I leave this question with the remark, that it is perhaps Great Britain alone whose position here can be brought into doubt. Originally a party to the Treaty of Utrecht, this imperial power soon saw that its provisions in favor of Maritime Rights interfered plainly with that dictatorship of the sea which Britannia was then grasping. Maritime Rights were repudiated, and her Admiralty Courts have ever since enforced this repudiation.

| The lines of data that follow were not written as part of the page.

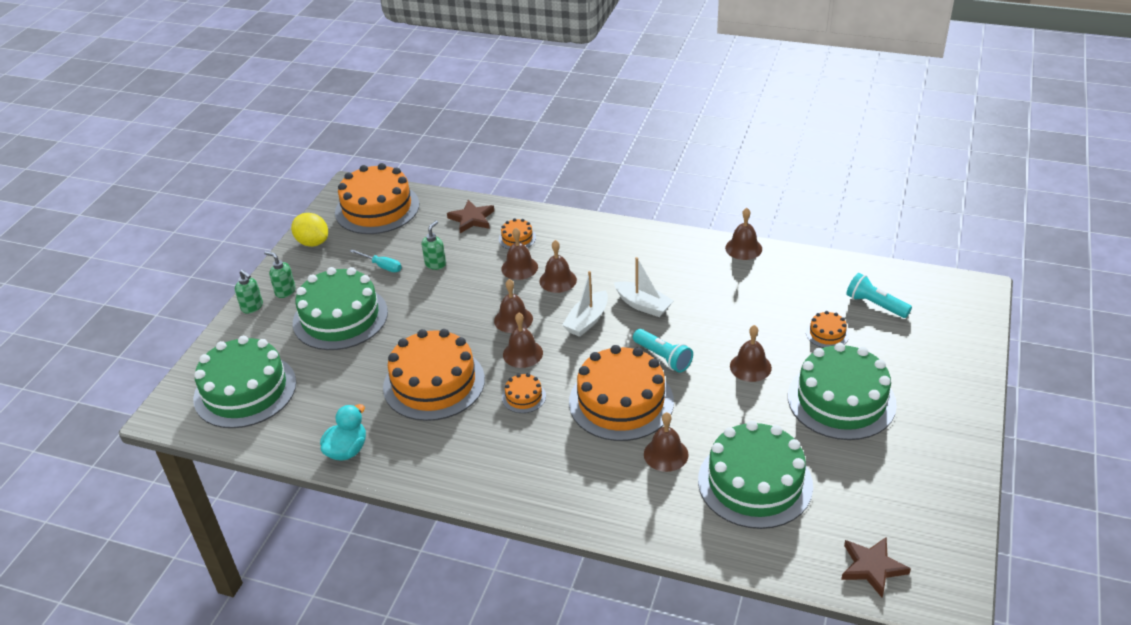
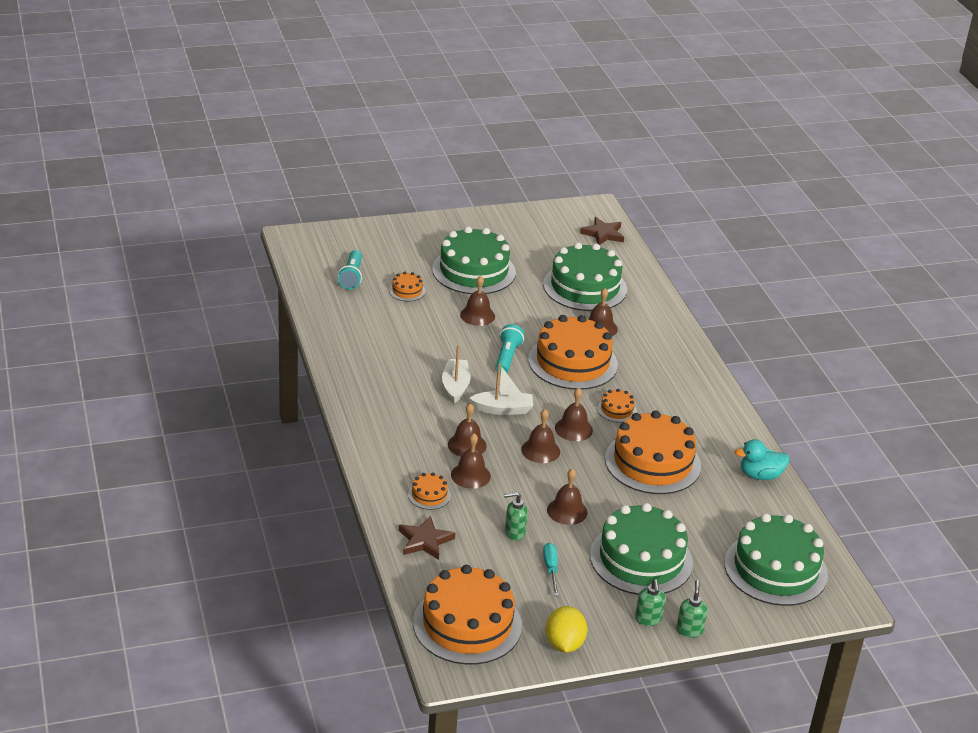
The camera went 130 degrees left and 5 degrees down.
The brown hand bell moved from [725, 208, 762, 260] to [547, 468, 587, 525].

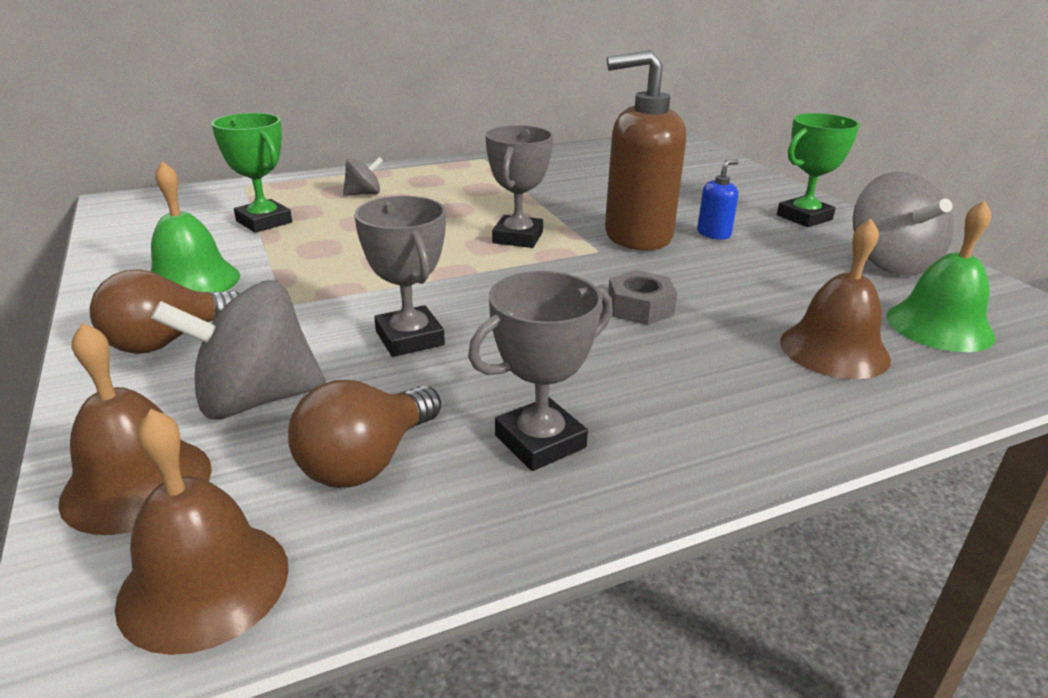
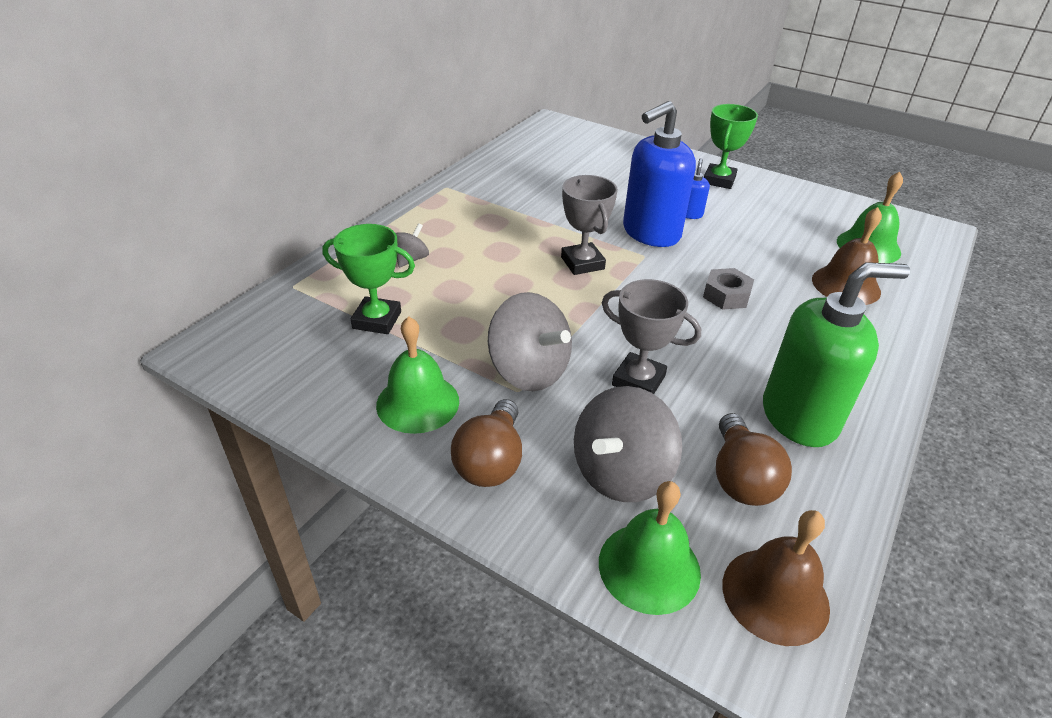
The camera went 35 degrees left and 10 degrees up.
The ash-grey spinning top moved from [853, 172, 954, 276] to [488, 292, 572, 391].
The ash-grey prize cup at [468, 271, 613, 471] was replaced by the green soap dispenser at [763, 262, 910, 447].
The brown hand bell at [58, 322, 212, 535] became the green hand bell at [599, 481, 701, 615].
The brown soap dispenser at [605, 50, 686, 251] became the cobalt soap dispenser at [623, 101, 696, 247].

Still another question occurs. Beyond all doubt there were “despatches” on board the ship,—such “despatches” as rebels can write. Public report, the statement of persons on board, and the boastful declaration of Jefferson Davis in an official document that these emissaries were proceeding under appointment from him, which appointment would be a “despatch” of the highest character,—and necessarily with instructions also, being another “despatch,”—seem to place this beyond denial. Assuming such fact, very notorious at the time of sailing, the ship was liable to capture and to be carried off for adjudication, according to British authorities,—unless the positive judgment of Sir William Scott in the case of the Atalanta,[92] and also the Queen’s Proclamation at the commencement of the Rebellion, enumerating “despatches” among contraband articles, are treated as nullities, or so far modified in application as to be words and nothing more. Even if the judgment be uncertain and inapplicable, the Queen’s Proclamation is not. Does it not warn British subjects against “carrying officers, soldiers, despatches, arms, military stores or materials, … for the use or service of either of the said contending parties”? And we have the authority of a recent English writer, quoted by the English press, who characterizes the conveyance of despatches as “a service, which, in whatever degree it exists, can only be considered in one character, as an act of the most noxious and hostile nature.”[93]

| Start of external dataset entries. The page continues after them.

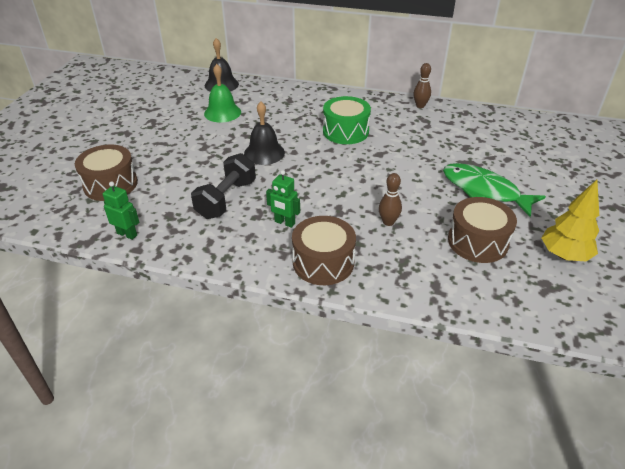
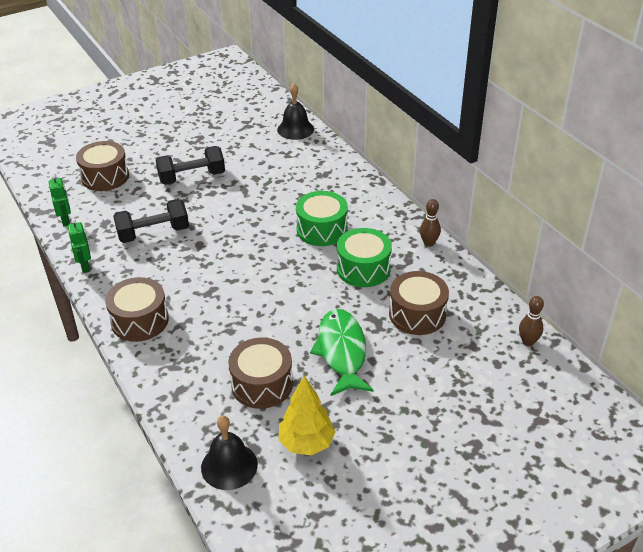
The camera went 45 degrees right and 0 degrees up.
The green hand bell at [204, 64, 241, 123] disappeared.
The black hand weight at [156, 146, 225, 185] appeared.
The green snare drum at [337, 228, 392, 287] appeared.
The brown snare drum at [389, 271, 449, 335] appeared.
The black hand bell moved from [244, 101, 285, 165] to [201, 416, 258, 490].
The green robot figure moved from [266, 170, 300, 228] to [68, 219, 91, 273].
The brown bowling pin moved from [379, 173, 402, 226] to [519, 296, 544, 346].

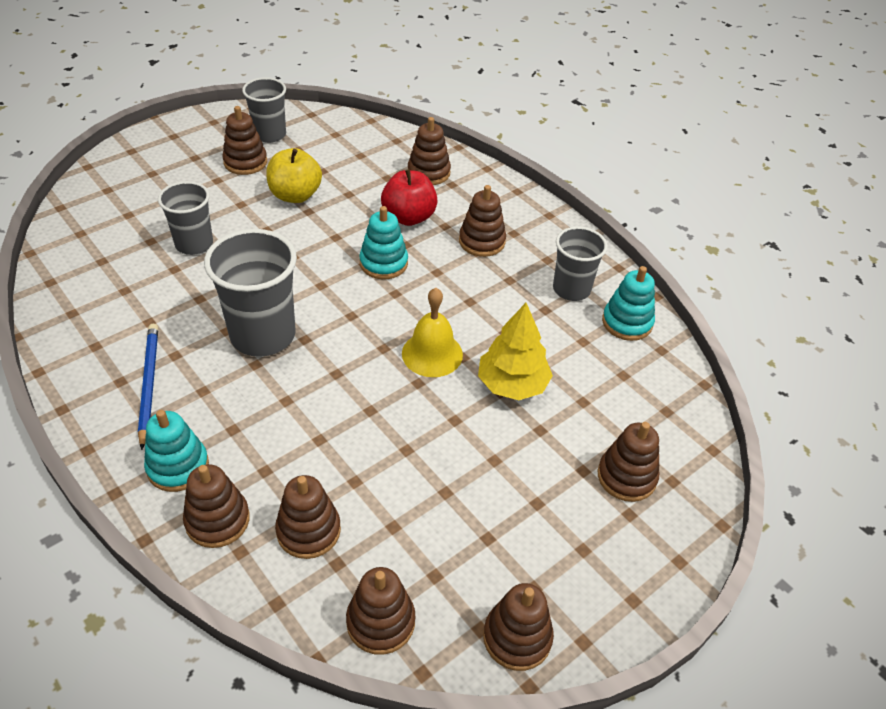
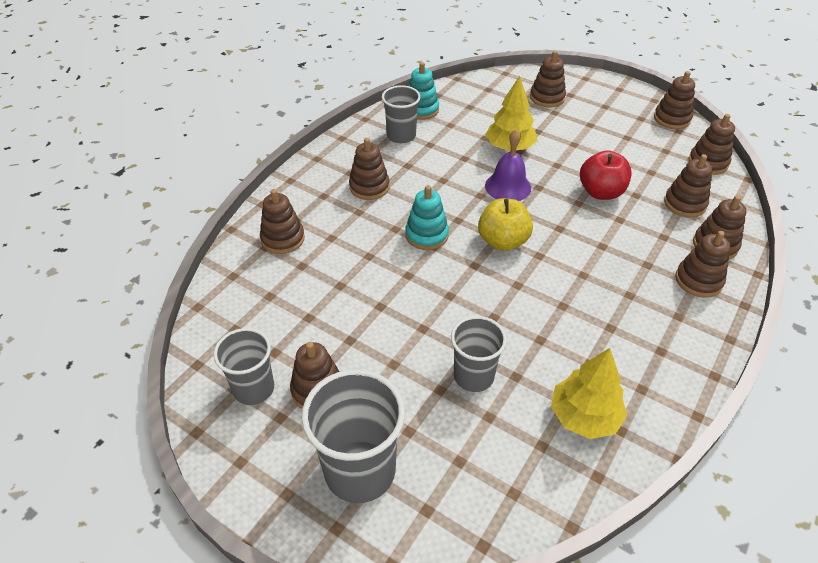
The camera went 105 degrees left and 0 degrees up.
The cobalt lead pencil at [138, 324, 158, 450] disappeared.
The yellow tree at [551, 348, 627, 439] appeared.
The ash-grey tumbler moved from [204, 229, 297, 357] to [301, 369, 405, 503].
The yellow apple fruit moved from [266, 148, 322, 203] to [478, 198, 533, 251].
The crimson apple fruit moved from [381, 169, 438, 226] to [580, 150, 632, 200].
The turquoise stacking rings at [144, 410, 209, 492] became the brown stacking rings at [675, 231, 731, 298].
The yellow hand bell at [402, 288, 463, 377] became the purple hand bell at [485, 129, 531, 201].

But however binding and peremptory these authorities in Great Britain, they cannot be accepted to reverse a standing policy of the United States. For the sake of precision in rights claimed and accorded on the ocean, our Government has explained in treaties what was meant by contraband. As early as 1778, in the treaty with France negotiated by Franklin, after specifying contraband articles, without including despatches, it is declared that
“Free goods are all other merchandises and things which are not comprehended and particularly mentioned in the foregoing enumeration of contraband goods.”[94]
This was before the judgment of Sir William Scott, recognizing despatches as contraband; but in other treaties subsequent to this well-known judgment, and therefore practically discarding it, after enumerating contraband articles, without specifying “despatches,” the following provision is introduced:—
“All other merchandises and things not comprehended in the articles of contraband explicitly enumerated and classified as above shall be held and considered as free.”[95]

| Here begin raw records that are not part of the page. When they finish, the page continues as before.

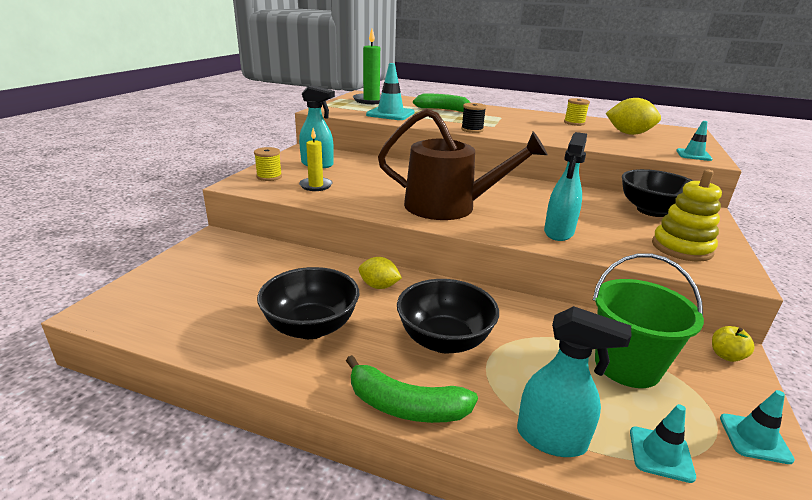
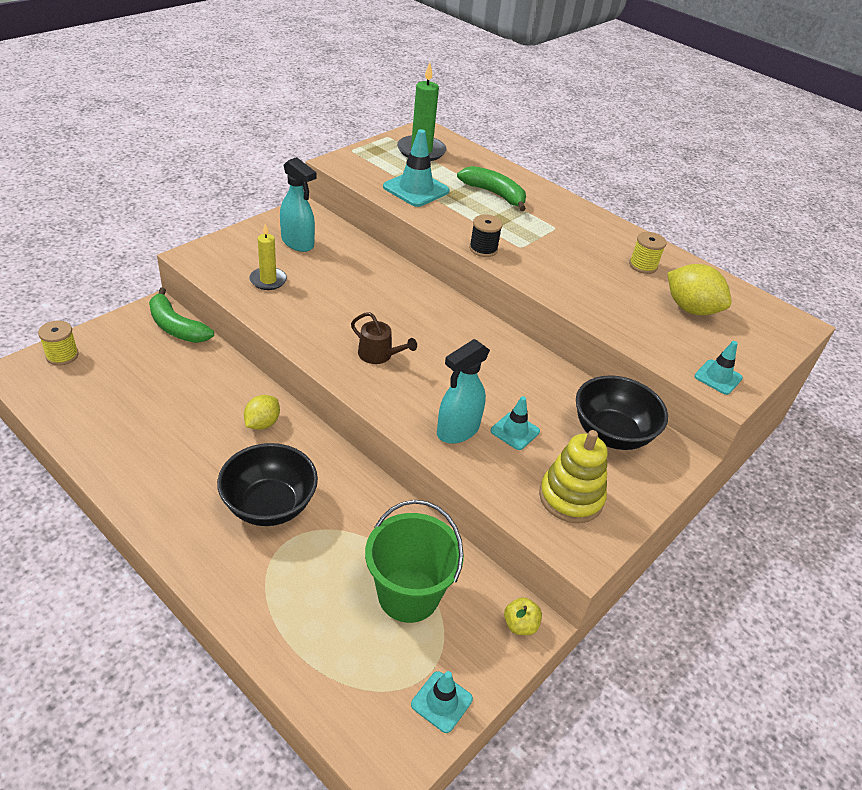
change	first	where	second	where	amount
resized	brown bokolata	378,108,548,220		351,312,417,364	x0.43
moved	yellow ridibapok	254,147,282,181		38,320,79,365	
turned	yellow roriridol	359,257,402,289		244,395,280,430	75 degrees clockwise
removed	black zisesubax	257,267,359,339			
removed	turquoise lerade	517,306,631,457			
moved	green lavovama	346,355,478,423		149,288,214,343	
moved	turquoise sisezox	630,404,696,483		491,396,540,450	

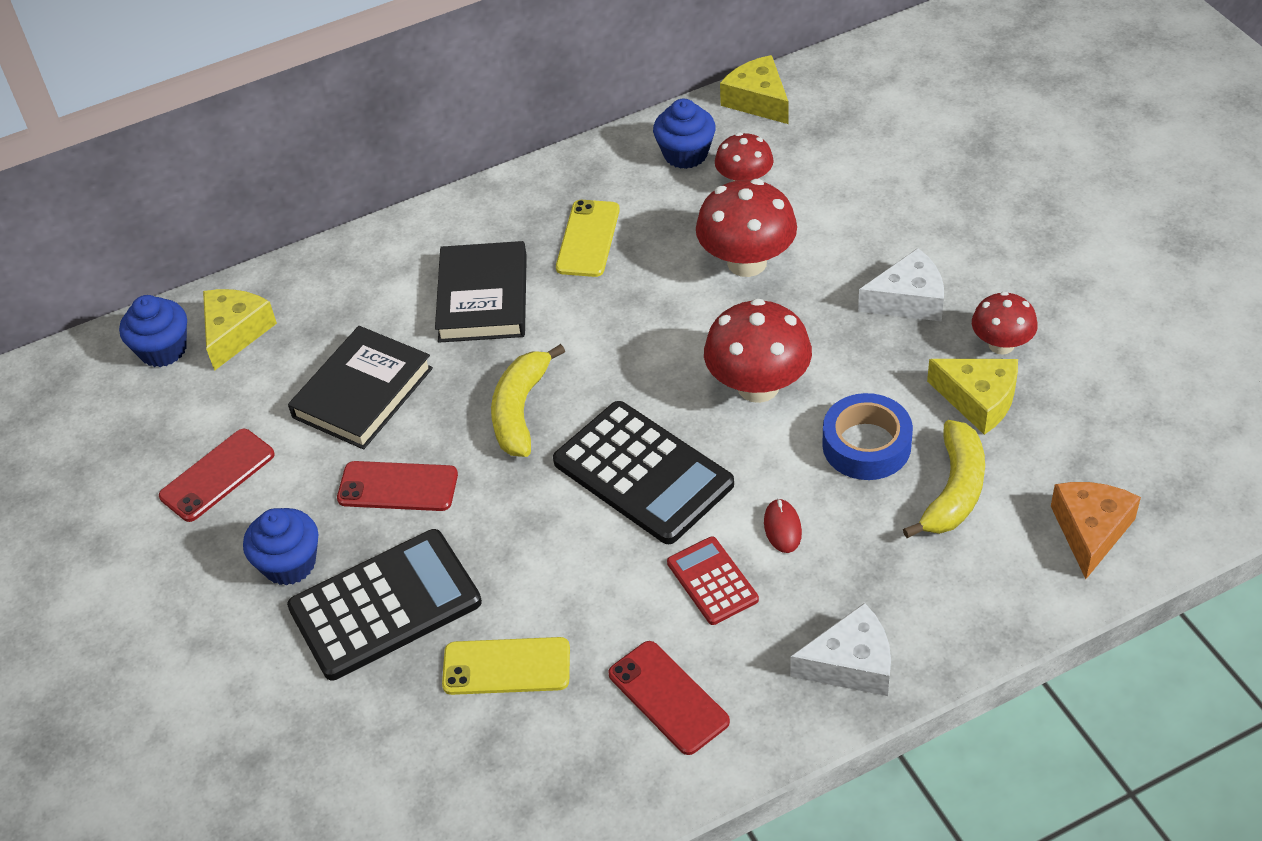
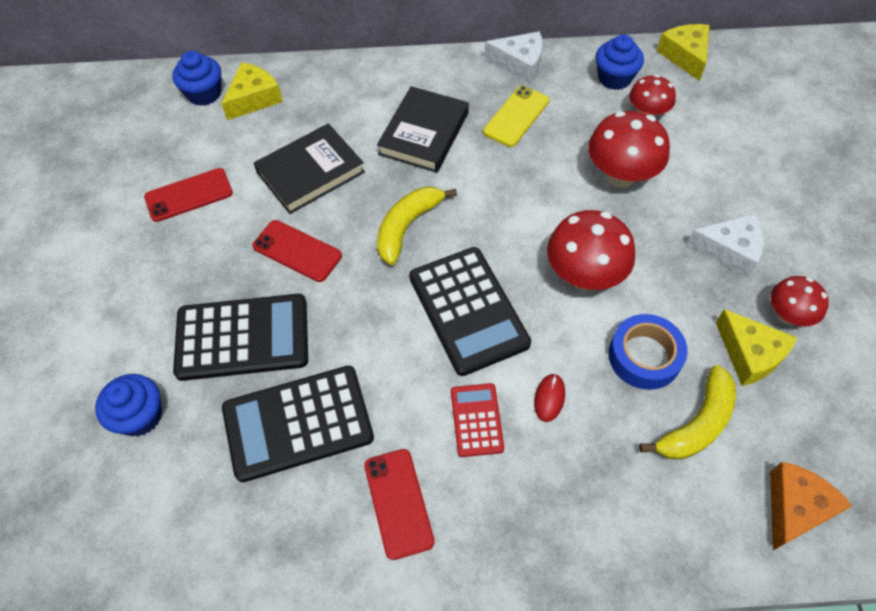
change	first	where	second	where	amount
moved	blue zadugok	243,508,318,586		95,374,162,436	
moved	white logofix	790,603,891,696		484,31,543,83	
replaced	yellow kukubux	442,637,570,695	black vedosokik	222,366,374,482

Then again John Quincy Adams, in his admirable draught of a treaty for the reform of Maritime Rights, after declaring specifically what shall be “under the denomination of contraband of war,” without including “despatches,” adds:—
“All the above articles, and none others, shall be subject to confiscation, whenever they are attempted to be carried to an enemy.”[96]
Thus we have not only words of enumeration without mention of “despatches,” but also words of exception. These testimonies constitute the record of our nation on this question.
Here it may be remarked, that, while decisions of British Admiralty Courts are freely cited, there are none of our Supreme Court. If any existed, they would be of the highest value; but there are none, and I can imagine no better reason than because the question is so settled by treaties and diplomacy as to be beyond judicial inquiry.
The conclusion follows, that, according to American principle and practice, the ship was not liable on account of despatches on board. And here again we have the testimony of Continental Europe, if we may accept the statement of Hautefeuille, and it would seem also that of the French Government, in the recent letter of M. Thouvenel.
The French champion of neutral rights vindicates the immunity of despatches against English construction in pointed language.
“We must be permitted to protest against the pretension set up by the Americans of considering the transportation of despatches as an act of contraband, and consequently of maintaining that the stopping of the Trent is justified by the fact that there were found on board despatches of the Confederate Government. This pretension, which has always been maintained by England, and which even at the present day is still avowed by its journals, is wholly contrary to all the principles of International Law.”[97]
But Continental testimony is not uniform. So considerable an authority as Heffter recognizes the liability of a neutral vessel for “voluntarily forwarding despatches to or for a belligerent.”[98] This is on general grounds, independent of treaty or national usage.
Even if the ship were liable, so that Captain Wilkes would have been justified in bringing the Trent into port for adjudication, it does not follow that the two Rebels could be summarily seized and taken therefrom. Here again we are brought to that American principle which condemns the pretension of seizing even enemies on board a neutral vessel, unless they are soldiers in actual service, and has constantly cried out against the desecration of our decks by British officers seizing our peaceful sailors under claim of allegiance to the British crown.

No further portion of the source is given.